It now seems clear that if a party decides it does not wish to mediate, it needs to be very certain that it can establish good reasons for adopting this approach. If it is unable to justify this position this could lead to costs sanctions e.g.
• If it is later successful at trial it may not recover all or, indeed, any of its costs;
• If unsuccessful at trial it may be ordered to pay the winner’s costs on an “indemnity” basis.
This blog seeks to summarise some principles drawn from recent cases.
The risk of refusing to mediate
Since all litigation itself is inherently risky and uncertain, the role of the lawyer is often about guiding the client towards the optimum route for managing those risks. Alongside analysis of the legal issues and the evidential conflicts sits the practical, and tactical advice on strategy.

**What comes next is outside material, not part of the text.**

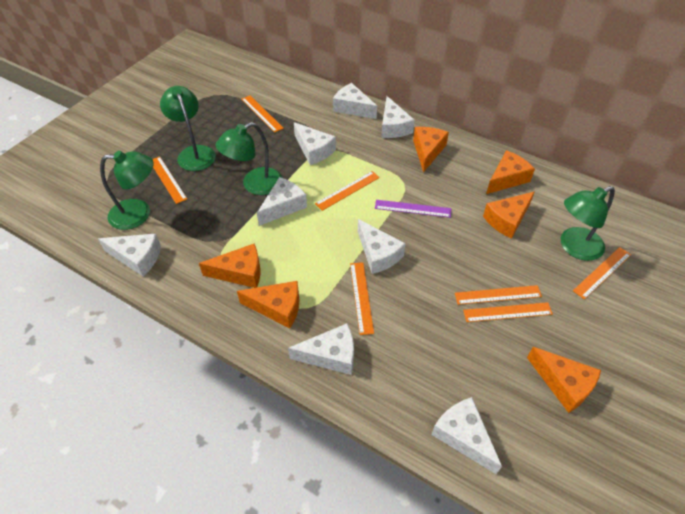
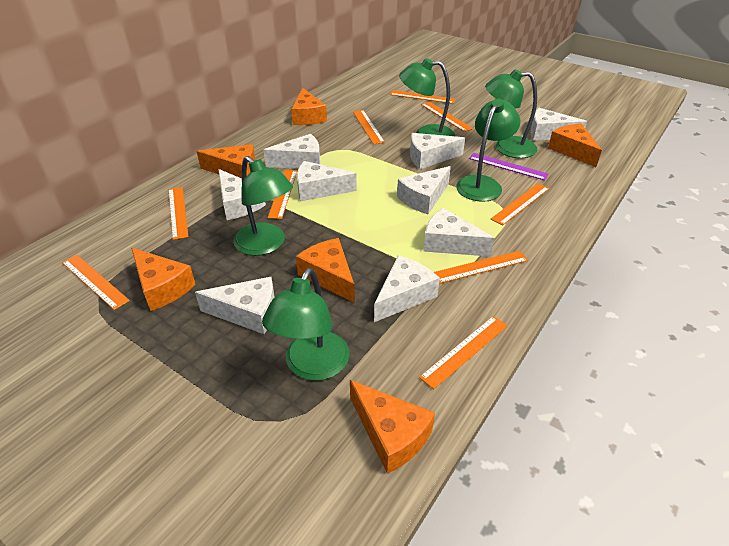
green lamp: 4 -> 5
orange ruler: 7 -> 9
white cheese: 8 -> 9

What has become increasingly clear from recently decided cases is that a party which refuses mediation will need to be prepared to provide a very good reason for doing so. Simple belief in the strength of its case will not be enough. Even though it remains the case that many disputes never get to court, parties need to be pro-active in looking for alternative means for resolving disputes and suitable opportunities to mediate. If the other party proposes mediation, deal with the request promptly and be careful not to refuse unless you have very sound reasons for doing so.
Halsey -v- Milton Keynes General NHS Trust
The normal rule is that costs “follow the event” i.e. the loser will pay the winner’s costs. However, the Court has always had a discretion when it comes to making an order for costs once it has made its decision on the merits. In doing so the court will have regard to the conduct of all parties including, amongst other things, the efforts made, if any, before and during the proceedings in order to try to resolve the dispute. The courts have determined that this conduct can and should include the attitude towards attempts to negotiate a settlement and other means of Alternative Dispute Resolution (ADR) including mediation.
The Civil Procedure Rules give the court powers to make a variety of different orders. The first case in which the court was reported to have used these powers was Dunnett -v- Railtrack in 2002 in which the successful party was not granted its costs as a result of having refused to mediate.
Shortly afterwards, in 2004, the Court of Appeal in Halsey -v- Milton Keynes General NHS Trust established a basic framework for considering such issues by setting out six factors that may be relevant in determining whether or not a party has unreasonably refused ADR. The list is not exhaustive:
• the nature of the dispute.
• the merits of the case.
• whether other settlement methods have been attempted.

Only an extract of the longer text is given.